Woods being Woods, this one has a title, Battle of Bighorn,
and it will pay him considerably more $1.1 million
than most exhibitions. And instead of playing in a foursome with
the usual corporate chieftains, Woods has to play mano a mano
with Sergio Garcia.
The best thing to be said about Battle of Bighorn
is, it sounded like a good idea at the time. When ABC cleared
space in prime time and cut the deal last spring, Woods was just
coming off a streak of six straight wins and Garcia was still
his most attractive rival. Of course, back then the young Spaniard
still had game and Woods still had rivals.
So maybe the only suspense left is what kind of ratings Bighorn
draws.
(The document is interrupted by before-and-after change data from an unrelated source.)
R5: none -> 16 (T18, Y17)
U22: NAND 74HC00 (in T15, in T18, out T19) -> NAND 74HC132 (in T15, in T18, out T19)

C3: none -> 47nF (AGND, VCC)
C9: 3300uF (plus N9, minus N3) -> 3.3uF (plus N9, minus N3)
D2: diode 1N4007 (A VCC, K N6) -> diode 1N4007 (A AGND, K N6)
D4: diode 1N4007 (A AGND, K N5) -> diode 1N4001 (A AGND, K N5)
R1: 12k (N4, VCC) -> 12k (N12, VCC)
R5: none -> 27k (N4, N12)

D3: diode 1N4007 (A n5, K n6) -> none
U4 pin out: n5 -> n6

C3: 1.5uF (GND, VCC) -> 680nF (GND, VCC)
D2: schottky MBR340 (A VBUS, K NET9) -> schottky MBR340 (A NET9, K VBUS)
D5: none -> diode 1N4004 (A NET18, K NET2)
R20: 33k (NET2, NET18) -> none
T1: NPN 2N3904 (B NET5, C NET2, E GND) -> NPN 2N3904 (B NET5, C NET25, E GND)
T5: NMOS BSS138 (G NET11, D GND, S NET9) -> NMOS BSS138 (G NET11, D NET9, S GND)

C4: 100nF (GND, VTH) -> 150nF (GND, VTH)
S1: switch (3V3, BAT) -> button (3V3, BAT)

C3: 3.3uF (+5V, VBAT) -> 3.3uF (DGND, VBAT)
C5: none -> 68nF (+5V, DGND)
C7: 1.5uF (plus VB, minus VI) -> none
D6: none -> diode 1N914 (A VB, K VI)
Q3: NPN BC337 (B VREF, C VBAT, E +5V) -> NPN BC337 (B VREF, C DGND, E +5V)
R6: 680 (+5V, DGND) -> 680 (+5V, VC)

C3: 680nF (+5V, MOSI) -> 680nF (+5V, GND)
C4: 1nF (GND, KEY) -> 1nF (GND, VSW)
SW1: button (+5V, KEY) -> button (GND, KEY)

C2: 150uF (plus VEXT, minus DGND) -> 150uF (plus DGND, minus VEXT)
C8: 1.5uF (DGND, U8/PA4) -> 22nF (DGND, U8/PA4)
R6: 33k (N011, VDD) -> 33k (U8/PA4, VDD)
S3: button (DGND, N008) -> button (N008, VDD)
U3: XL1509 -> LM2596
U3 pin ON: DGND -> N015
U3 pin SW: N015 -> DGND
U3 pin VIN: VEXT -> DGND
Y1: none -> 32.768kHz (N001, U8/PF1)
But what else are you going to watch?
Big Brother on CBS? Mysterious Ways on
NBC? Nitro on TNT? Padres at Cubs?
Watching Woods instead gives you the best they have to offer,
anyway. What he gives up in drama, he more than gives back in
honest showmanship.
Ali was like that, but TV was just getting started then. Michael
Jordan was like that, too. There were dozens of nights in February
when his team was resting comfortably atop the standings and Jordan
was far enough ahead in the scoring race to take a night off.
But he never did.
He understood that to make the biggest shots at the biggest moments,
he had to make them at the smaller ones, too.
Woods is like that. Only he's delivering those moments in such
a compressed time frame that anybody who blinks risks missing
something. It's why the networks stopped taking chances, why Time
magazine put him on the cover the week of the Republican convention.
Only four years ago, Woods was playing in the final group of another
golf tournament that also ended Sunday. That was the U.S. Amateur.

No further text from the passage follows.